Assim, é preciso energizar uma cidadania ativa, “que tem estado muito adormecida”, especialmente em Portugal, explicando a investigadora que isso “não tem de implicar um ativismo agressivo”. Pequenas ações, como escolher nos supermercados os produtos com os menores impactos ambientais, são fundamentais e estão ao alcance de todos nós.
E defende que o Governo deveria implementar mais medidas que ajudem a população a fazer as melhores escolhas. E Zara Teixeira dá exemplos. O pescado capturado mais perto da nossa costa poderia ser vendido a um preço inferior ao que é capturado em águas mais distantes ou estar sujeito a um IVA reduzido (ou mesmo isento de IVA), uma vez que teria uma menor pegada carbónica.
Mas para isso é preciso que as pessoas saibam o que estão a comprar. Por isso, a certificação pode ser uma forma de ajudar os consumidores a optarem por produtos que tenham menores impactos no planeta e, assim, a contribuírem ativamente para o combate às alterações climáticas.
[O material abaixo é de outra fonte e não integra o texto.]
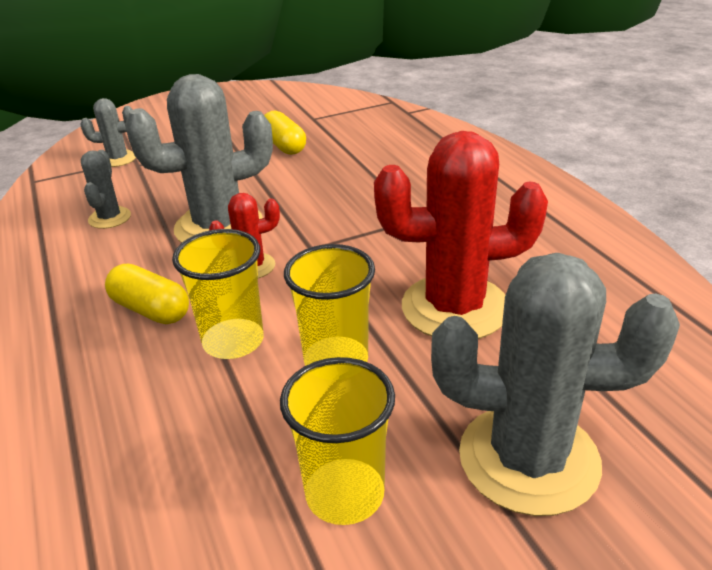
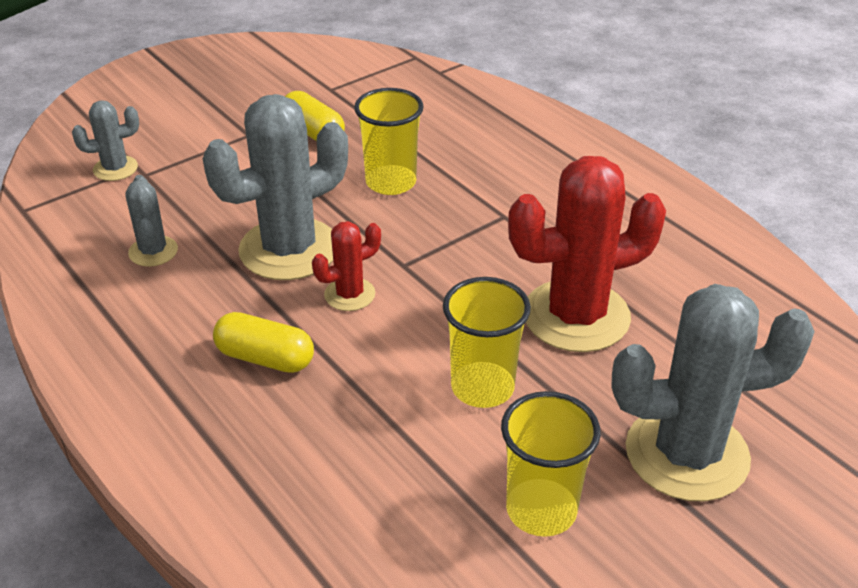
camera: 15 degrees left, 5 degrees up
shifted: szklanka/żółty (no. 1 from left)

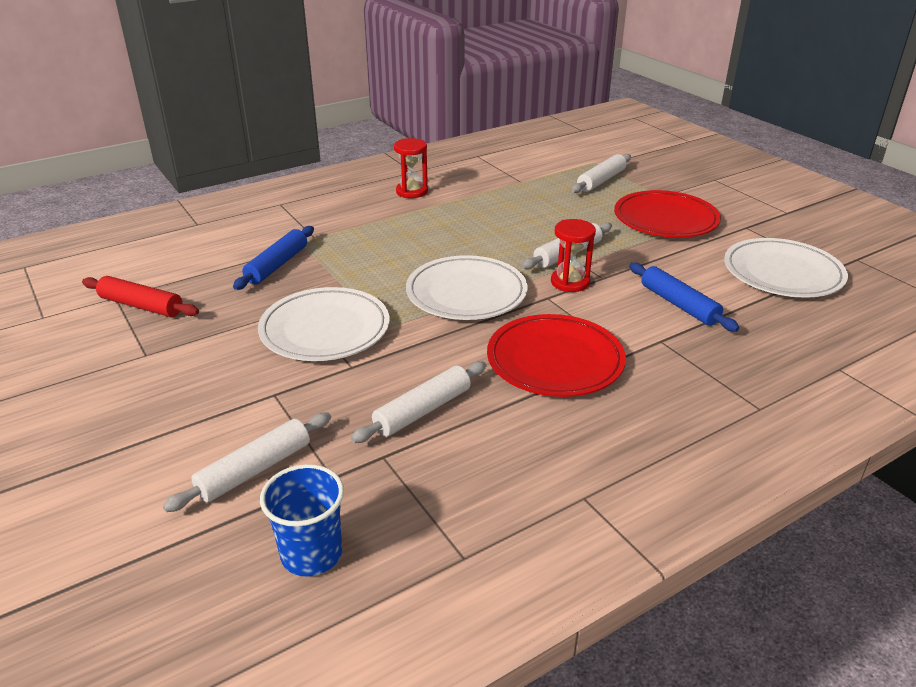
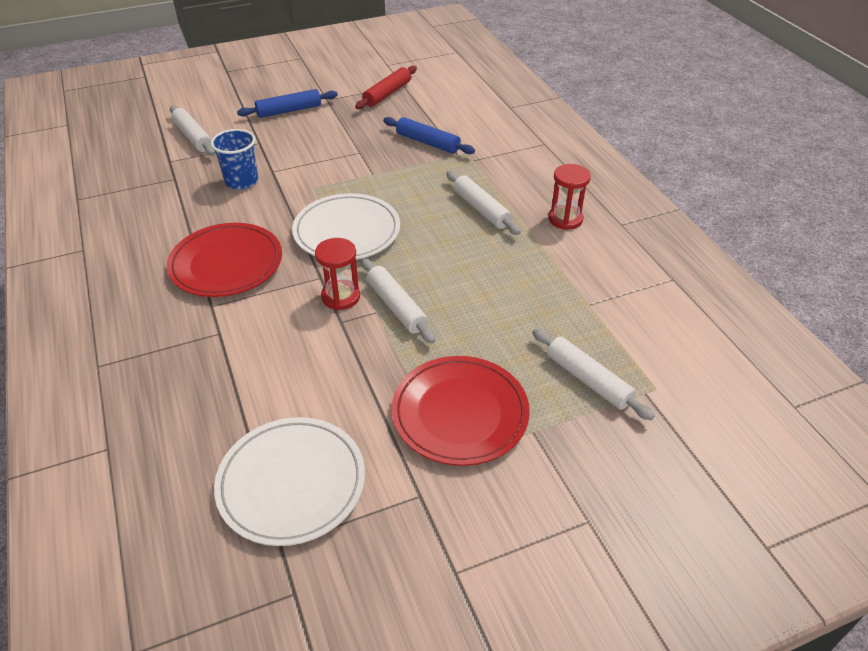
camera: 100 degrees right, 10 degrees up
gone: talerz/biały (no. 1 from left)
shifted: szklanka/niebieski; wałek do ciasta/biały (no. 2 from left in the first image) to wałek do ciasta/biały (no. 3 from left); wałek do ciasta/niebieski (no. 2 from left in the first image) to wałek do ciasta/niebieski (no. 1 from left)

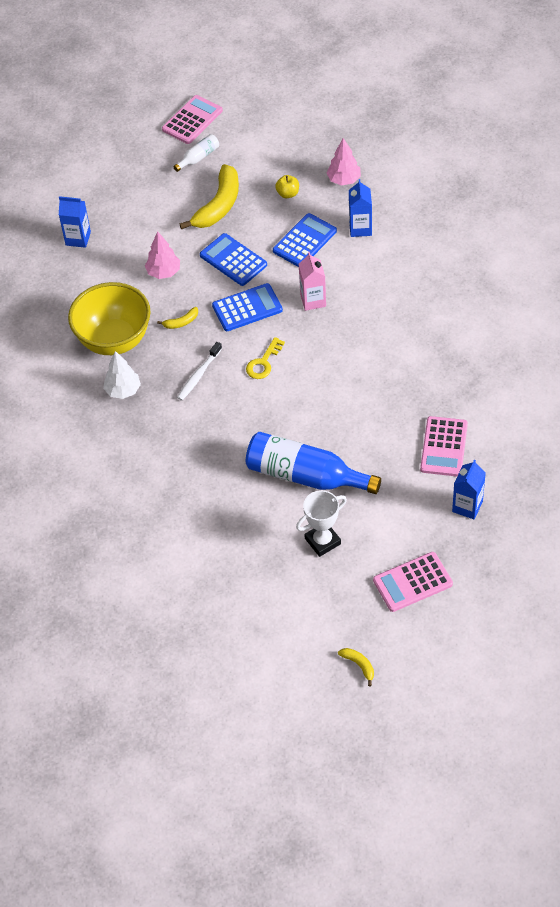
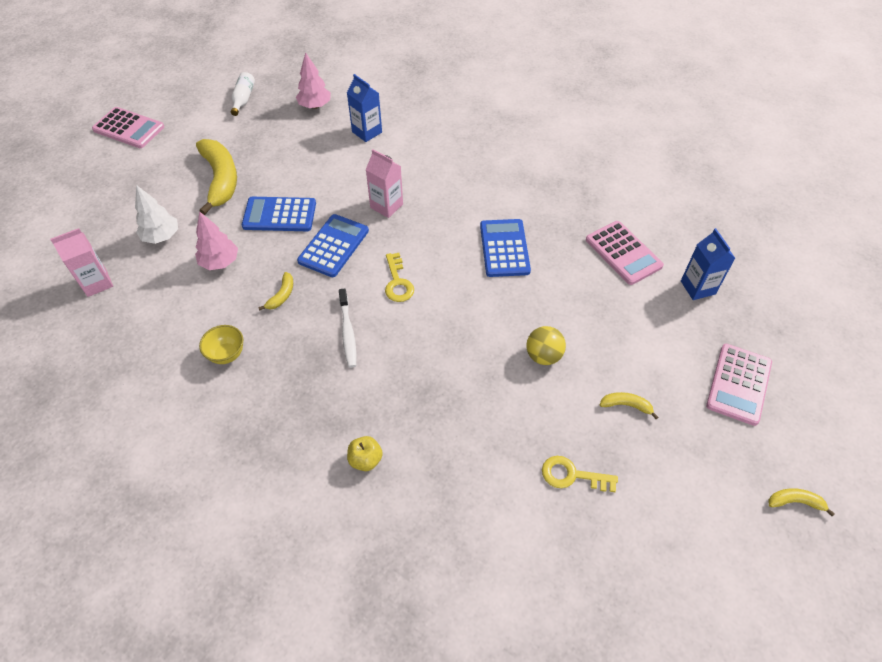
camera: 45 degrees left, 0 degrees up
new: klucz/żółty (no. 2 from left)
shifted: drzewko/biały; butelka/biały; kalkulator/niebieski (no. 3 from left); jabłko/żółty
swapped: butelka/niebieski to piłka/żółty; puchar/biały to banan/żółty (no. 3 from left)
repainted: karton mleka/niebieski (no. 1 from left) to karton mleka/różowy (no. 1 from left)
rotated: kalkulator/różowy (no. 1 from left) 120 degrees clockwise
scaled: miska/żółty x0.42

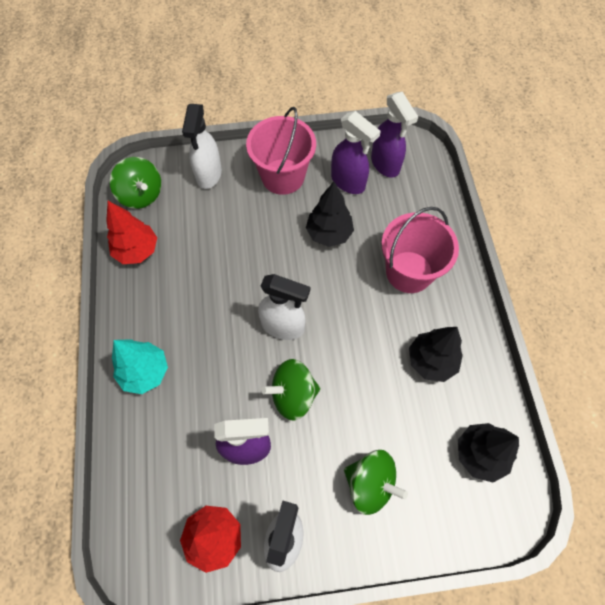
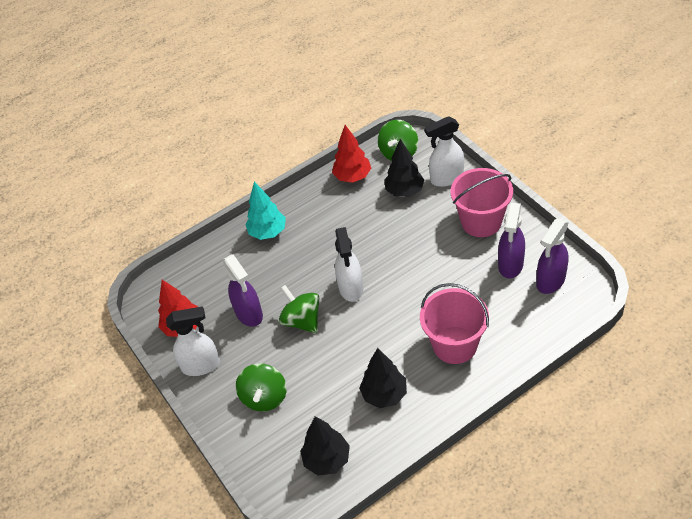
camera: 70 degrees right, 15 degrees down
shifted: drzewko/czarny (no. 1 from left in the first image) to drzewko/czarny (no. 3 from left)

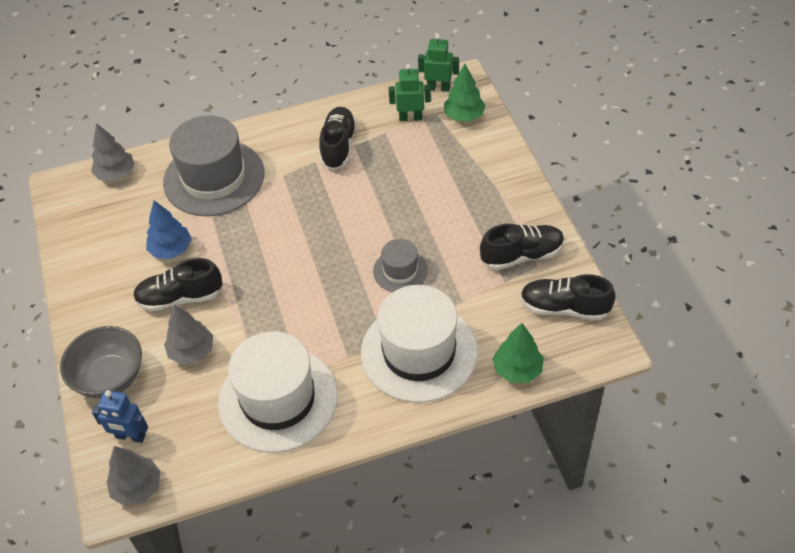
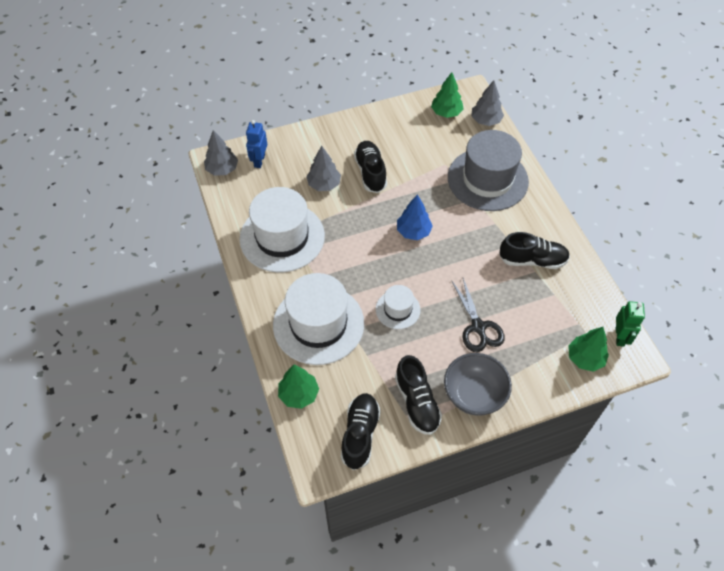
camera: 85 degrees right, 5 degrees up
gone: robot/zielony (no. 1 from left)
new: drzewko/zielony (no. 2 from left); nożyczki/czarny
shifted: miska/szary; drzewko/niebieski
repainted: kapelusz/szary (no. 2 from left) to kapelusz/biały (no. 3 from left)

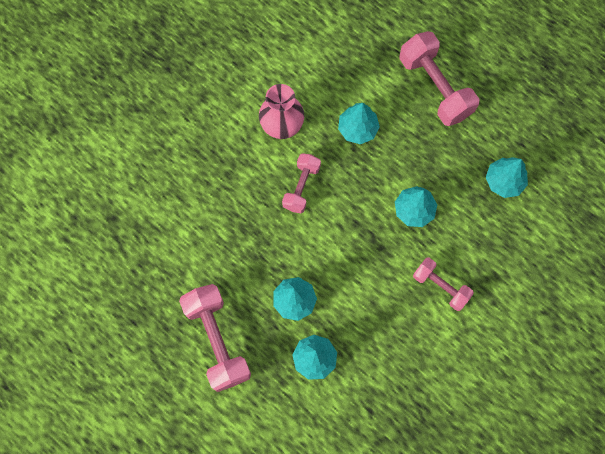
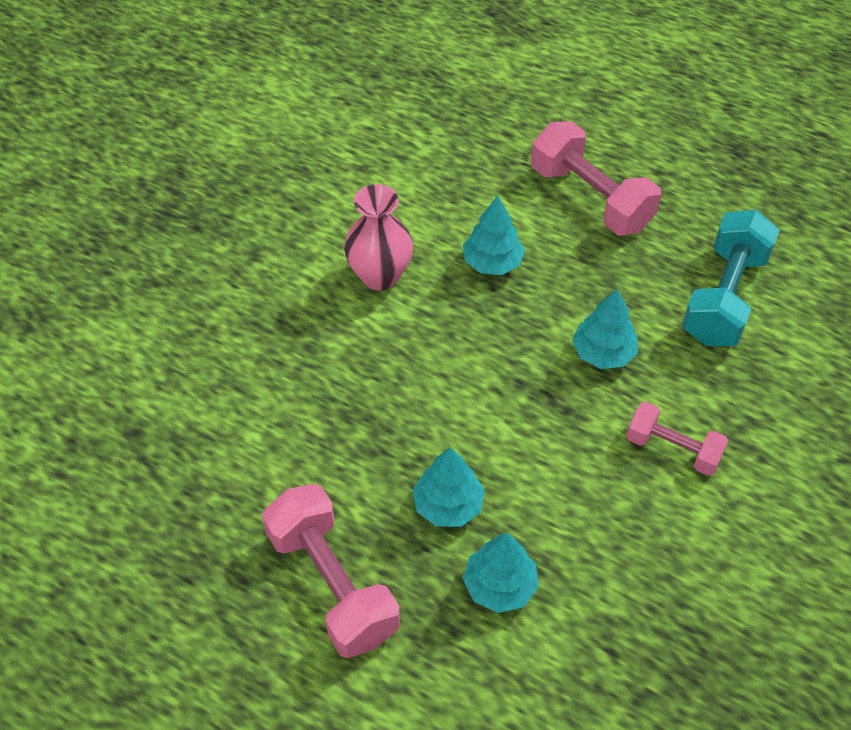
camera: 10 degrees left, 20 degrees down
gone: hantel/różowy (no. 2 from left)
swapped: drzewko/turkusowy (no. 5 from left) to hantel/turkusowy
A investigadora argumenta que é importante que o conhecimento produzido pela Ciência possa depois ser entendido e aplicado, por exemplo, pelas empresas, para que possam reduzir os seus impactos ambientais. O MARE está atento a isso, e já constituiu grupos de trabalho especificamente dedicados à construção de ‘pontes’ entre os mundos científico e empresarial, numa lógica de investigação aplicada e de colocação da Ciência ao serviço da transformação da forma como as empresas, e todas as populações, se relacionam com o Ambiente.
Nesse campo, Zara Teixeira disse-nos que é possível notar um grande aumento do interesse das empresas em reduzir os seus impactos, seja porque a isso são obrigadas por lei, seja porque daí resultam benefícios financeiros, seja porque estão realmente preocupadas com o atual estado do planeta e querem contribuir ativamente para a sua proteção.
Questionada sobre se Portugal está a fazer o suficiente para proteger os oceanos, a cientista disse-nos que “falta alguma coragem política” para tomar as decisões que têm de ser tomadas e para aplicar os investimentos necessários, uma vez que o conhecimento científico existe, mas resta encarar a realidade e trilhar o caminho mais acertado.
E recordou que houve alturas no passado em que foi dada uma maior importância ao mar e ao desenvolvimento económico que ele possibilita, algo que hoje não é tão evidente, embora a economia do mar tenha vindo a crescer nos últimos anos. Mas “ainda há muita margem para crescimento”, assinalou.
Contudo, alerta que é preciso que a economia baseada no mar seja realmente sustentável, para ser possível fazer coexistir o desenvolvimento económico com os objetivos de conservação dos ecossistemas marinhos e para não agravar a sua deterioração.
O futuro dos oceanos e, claro, também do planeta avizinha-se incerto e pouco luminoso. Ainda assim, Zara Teixeira afirmou que, enquanto cientista dedicada ao elemento que faz da Terra o ‘planeta azul’, “para mim faz sentido continuar a lutar” e a contribuir para a proteção dos oceanos, embora, tomando a História como referência, não seja possível ter a certeza de que os líderes mundiais terão a coragem para fazer o que precisa de ser feito.